We hope in particular that the outcome of the constitutional process will reflect the views of the people of Zimbabwe. A credible constitution, with support from the people in a referendum, would be recognized as a significant move in the right direction. We noted several positive steps in the last months, including the establishment of the Electoral, Media and Human Rights Commissions, the adoption of the Reserve Bank of Zimbabwe Bill, and the recent granting of licenses for independent media. We now look forward to more concrete action and will keenly follow the progress and implementation of the relevant reforms by the above mentioned potentially important bodies. We stand ready to support them.

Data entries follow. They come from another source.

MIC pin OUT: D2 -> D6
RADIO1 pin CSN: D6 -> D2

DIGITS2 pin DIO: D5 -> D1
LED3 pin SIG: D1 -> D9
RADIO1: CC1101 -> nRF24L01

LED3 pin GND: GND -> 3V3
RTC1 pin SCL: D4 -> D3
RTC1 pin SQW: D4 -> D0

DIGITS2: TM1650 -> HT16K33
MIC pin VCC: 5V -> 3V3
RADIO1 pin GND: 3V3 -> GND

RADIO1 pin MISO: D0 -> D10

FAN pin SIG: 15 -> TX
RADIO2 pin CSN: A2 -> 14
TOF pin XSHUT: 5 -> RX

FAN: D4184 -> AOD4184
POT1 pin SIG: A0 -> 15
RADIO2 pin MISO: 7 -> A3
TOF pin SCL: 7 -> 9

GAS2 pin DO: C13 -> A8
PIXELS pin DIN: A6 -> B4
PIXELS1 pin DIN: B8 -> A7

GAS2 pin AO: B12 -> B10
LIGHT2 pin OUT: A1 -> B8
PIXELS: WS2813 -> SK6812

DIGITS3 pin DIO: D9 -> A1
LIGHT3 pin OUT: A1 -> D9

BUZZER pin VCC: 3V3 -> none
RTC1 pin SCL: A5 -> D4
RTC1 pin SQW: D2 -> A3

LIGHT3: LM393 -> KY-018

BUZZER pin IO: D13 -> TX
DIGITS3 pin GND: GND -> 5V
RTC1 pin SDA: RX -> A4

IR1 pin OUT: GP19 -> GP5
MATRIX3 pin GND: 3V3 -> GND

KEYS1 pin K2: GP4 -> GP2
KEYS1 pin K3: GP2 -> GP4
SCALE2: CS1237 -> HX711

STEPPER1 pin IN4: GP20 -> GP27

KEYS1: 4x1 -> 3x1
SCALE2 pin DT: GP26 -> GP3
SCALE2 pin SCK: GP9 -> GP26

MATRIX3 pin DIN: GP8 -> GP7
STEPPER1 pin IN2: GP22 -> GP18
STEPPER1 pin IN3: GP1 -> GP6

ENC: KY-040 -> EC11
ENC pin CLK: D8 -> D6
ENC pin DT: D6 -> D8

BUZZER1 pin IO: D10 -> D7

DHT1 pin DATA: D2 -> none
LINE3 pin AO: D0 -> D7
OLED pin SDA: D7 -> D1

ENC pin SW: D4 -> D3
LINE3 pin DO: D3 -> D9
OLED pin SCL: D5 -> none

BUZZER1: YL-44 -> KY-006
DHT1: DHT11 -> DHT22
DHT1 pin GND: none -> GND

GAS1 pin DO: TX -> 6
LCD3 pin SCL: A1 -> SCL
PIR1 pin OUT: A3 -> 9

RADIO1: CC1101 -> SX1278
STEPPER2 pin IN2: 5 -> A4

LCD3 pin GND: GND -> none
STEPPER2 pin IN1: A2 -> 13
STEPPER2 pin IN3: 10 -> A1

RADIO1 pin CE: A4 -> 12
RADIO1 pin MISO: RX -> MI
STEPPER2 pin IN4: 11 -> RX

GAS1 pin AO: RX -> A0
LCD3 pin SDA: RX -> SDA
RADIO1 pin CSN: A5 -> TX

Several longstanding concerns remain. These include continuing lack of respect for the rule of law, protection of fundamental freedoms, and the slow pace of progress in improving governance.
We urge the parties to accelerate the implementation of their outstanding commitments under the GPA. The lack of progress in this area undermines the ability of the Inclusive Government to deliver the change which ordinary Zimbabweans expect, and hampers full re-engagement with the international community. We share the concern of the private sector, both international and domestic, about the negative consequences of the recently published regulations on indigenization for the already fragile investment climate. We recognize the urgent need for constructive and progressive empowerment measures which add value to Zimbabwe's economy, and stand ready to support effective efforts in this regard. Genuine empowerment, and the return of millions of skilled Zimbabweans to their homeland, is best achieved by respect for the rule of law and the creation of an enterprise-friendly environment, including the respect of Bilateral Investment Protection and Promotion Agreements. We urge Zimbabwe to pursue the extraction of its natural resources in a manner that benefits its citizens. We note the critical importance of Zimbabwe’s compliance with its obligations under the Kimberley Process Certification Scheme for rough diamonds, including its obligation to implement the joint work plan agreed to in November 2009.
We will continue our assistance in 2010 and 2011 both to support efforts to fully implement the GPA and to address the pressing humanitarian, social and economic challenges the country faces. This support will not at this point in time be distributed via the Government budget. Several existing pooled funds and programs are now functioning well. In addition, we have today welcomed the speed of the African Development Bank’s response in establishing the MDTF, approved by its Board of Executive Directors. A number of donors hope to be able to make an early commitment to it. It will be managed by the African Development Bank with technical support, as required, from the World Bank. This Fund will play a critical role in supporting the transition process by financing the revival of Zimbabwe’s infrastructure in line with priorities identified by the Inclusive Government. We look forward to Zimbabwe deepening its engagement with the IMF, World Bank and African Development Bank to anchor the progress made on economic stabilization and to manage and reduce its heavy debt burden. Improved economic policy performance and an agreed approach to arrears clearance by the Government of Zimbabwe and the International Financial Institutions are important prerequisites for moving towards an IMF Staff-Monitored Program (SMP).
Political progress and the implementation of commitments agreed to by the leaders of Zimbabwe are pivotal to peace, prosperity and full engagement with the international community. This is the outcome to which the Friends of Zimbabwe have committed themselves once again today.End text.